More than 50 UVA faculty members, students and alumni are among the Charlottesville-area idea festival’s 300 speakers. The festival’s Civic Futures and Innovation Summit reflects deep collaboration across the University, including UVA Innovates, UVA Health, the Foundry, the Darden School of Business, the Galant Center for Innovation and Entrepreneurship, the Frank Batten School of Leadership and Public Policy and the Contemplative Sciences Center.
The festival’s focus on AI comes at a pivotal moment, just weeks after U.S. Sens. Mark Warner, a Democrat from Virginia, and Mike Rounds, a Republican from South Dakota, introduced the Economy of the Future Commission Act. Warner will be at the Tom Tom Festival on Friday to deliver a keynote focused on the evolving relationship between innovation and responsibility, highlighting the critical roles that AI companies, policymakers and ecosystem leaders play in shaping the future of work.
U.S. Sen. Mark Warner will deliver a keynote at the festival, focusing on the balance between innovation and responsibility in shaping the future of work. (Contributed photo)
“Reports in the last year indicate that AI disruptions will eliminate numerous entry-level jobs and cause unemployment in recent graduates to surge,” Warner said. “We have to make sure our investments in education and training pay off, so that people can have a long-term career. Employers need to invest in the workforce despite the changes and challenges that AI presents.”

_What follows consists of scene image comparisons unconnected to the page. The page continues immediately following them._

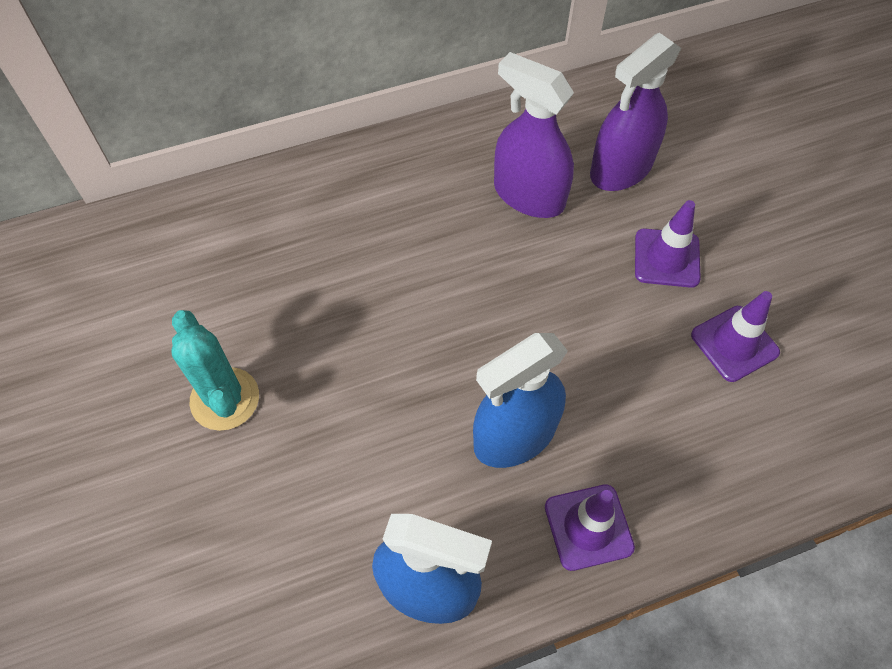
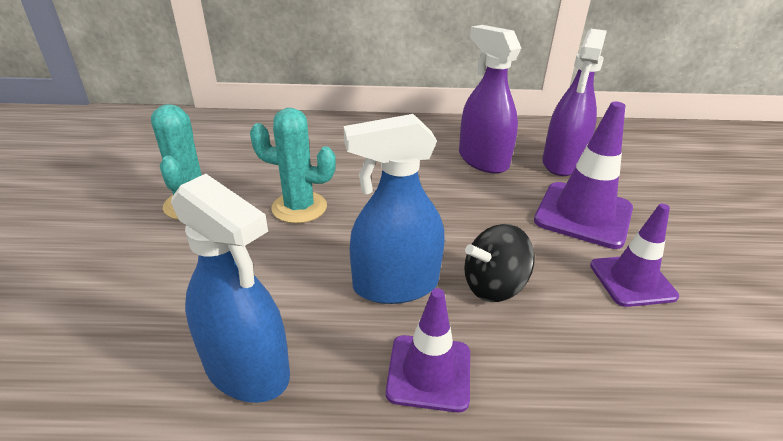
camera: 20 degrees right, 25 degrees down
(354, 358) = (299, 207): none -> turquoise cactus
(608, 400) = (493, 286): none -> black spinning top
(621, 169) = (562, 163): purple spray bottle -> purple spray bottle turned 45 degrees counterclockwise
(666, 258) = (583, 215): purple traffic cone -> purple traffic cone, size x1.53

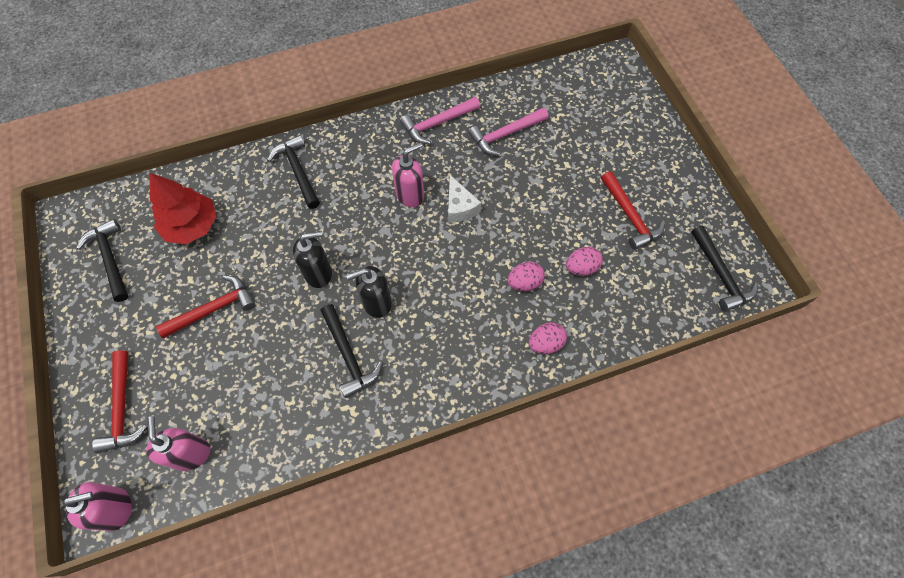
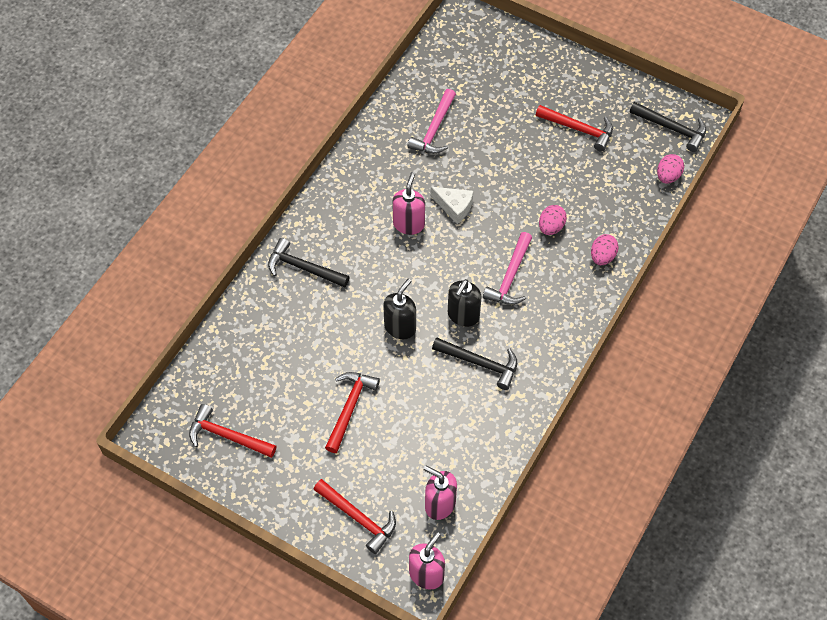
camera: 40 degrees left, 5 degrees down
(110, 259) = (227, 436): black hammer -> red hammer
(191, 226) = (264, 366): red tree -> none
(438, 123) = (374, 156): pink hammer -> pink hammer (510, 276)
(581, 268) = (579, 189): pink egg -> pink egg (668, 176)

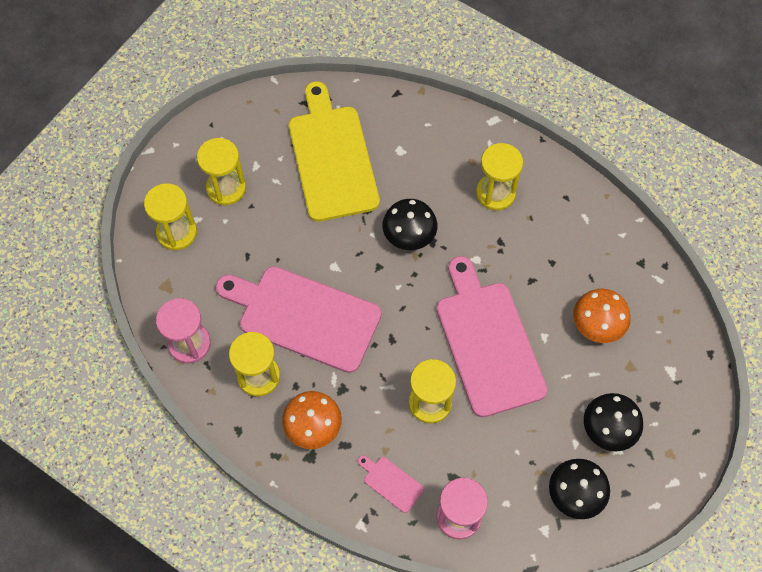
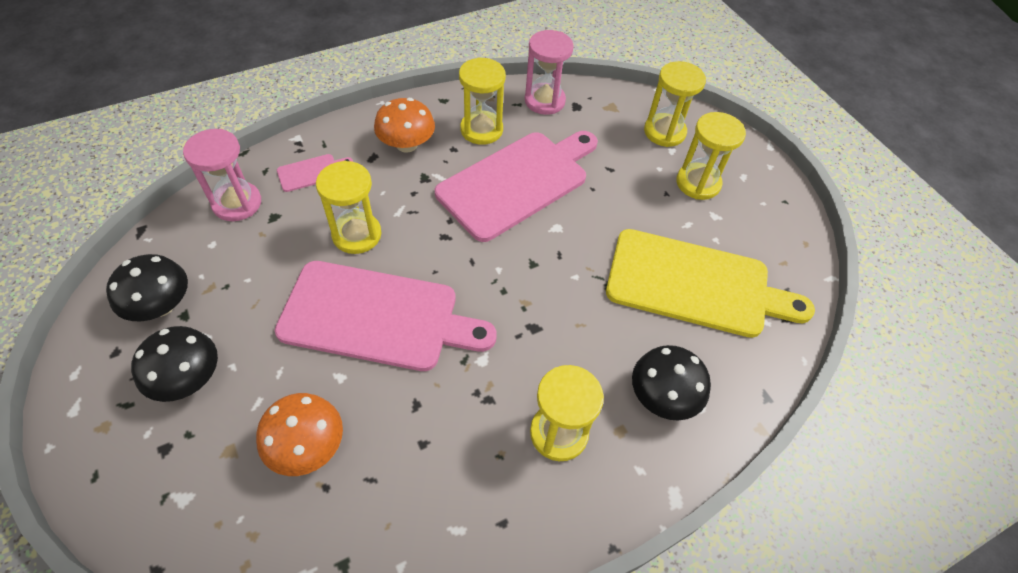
camera: 115 degrees right, 10 degrees down
(409, 235) = (554, 309): black mushroom -> black mushroom (663, 396)

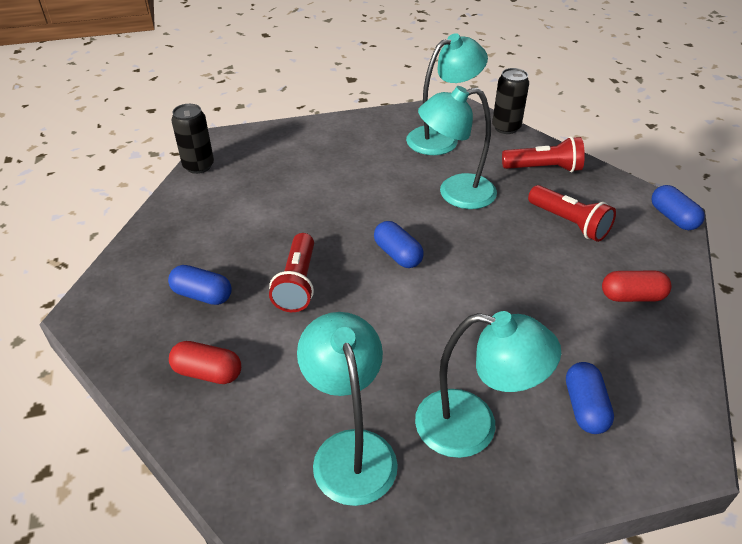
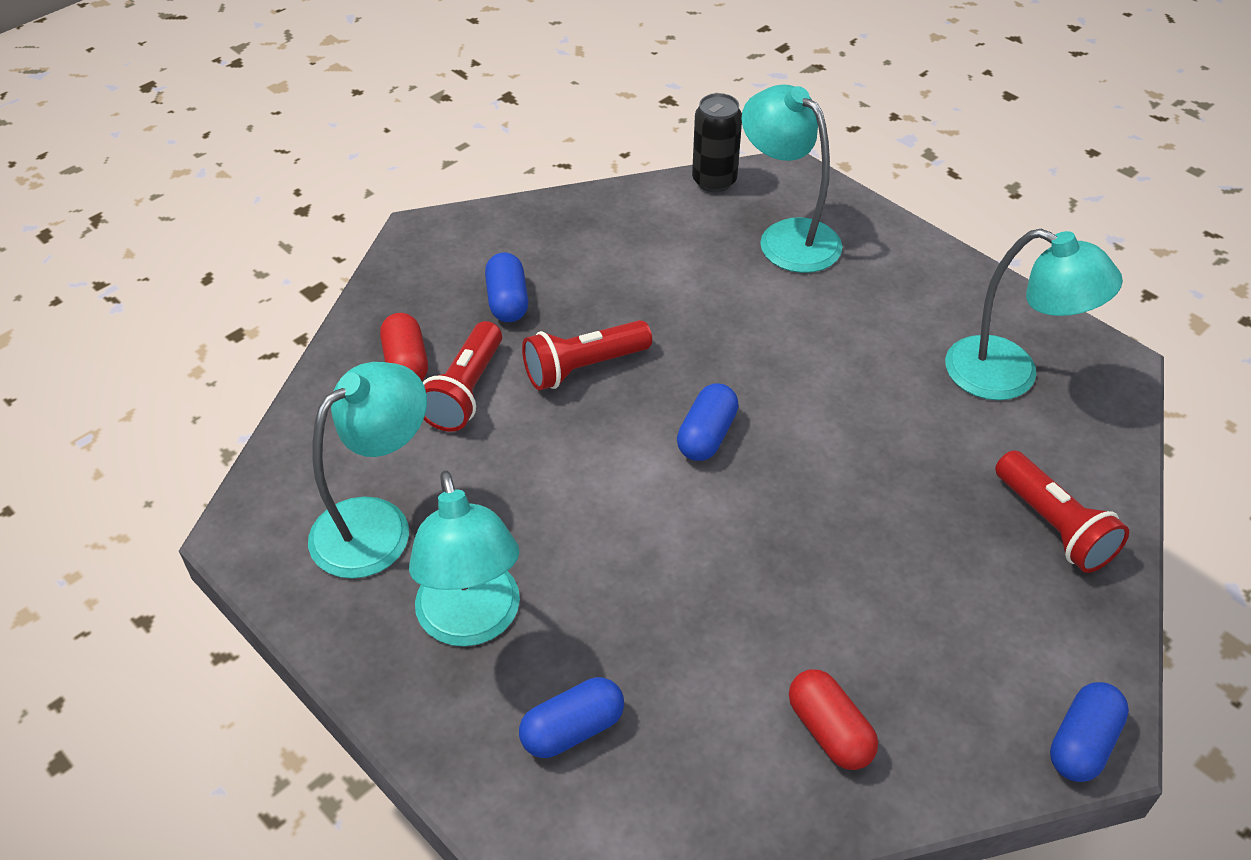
camera: 60 degrees right, 5 degrees up
(455, 193) = (888, 443): turquoise lamp -> turquoise lamp (787, 237)
(506, 128) = (1120, 440): black can -> none
(569, 223) = (939, 602): red flashlight -> red flashlight (465, 391)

UVA economics and business professor Anton Korinek – named one of Time magazine’s most influential people in AI – urges leaders to plan across multiple scenarios. “Think in scenarios, rather than forecasts,” he said.
“Instead of betting on a single prediction, ask yourself: What would I do if AI progress continues along its current trajectory? What if it accelerates sharply over the next two years and eclipses human cognitive capabilities? What if the gains concentrate in a handful of firms, or diffuse broadly? Planning across several plausible futures – in your career, your organization and our public policy – is how you stay robust when the future is unknowable. Workers, employers and policymakers should all be building that kind of optionality now.”
UVA McIntire School of Commerce professor Ryan Wright, another AI expert, emphasized that the window for action is narrowing quickly.
“There is a window of two or three years when the AI rules we write, the AI education programs we fund and the AI investments we make will shape the next 20,” he said.
Wright pointed to Virginia’s growing leadership in the AI economy, noting the commonwealth ranked fourth nationally for AI job postings last year, behind only much bigger states like California, Texas and New York.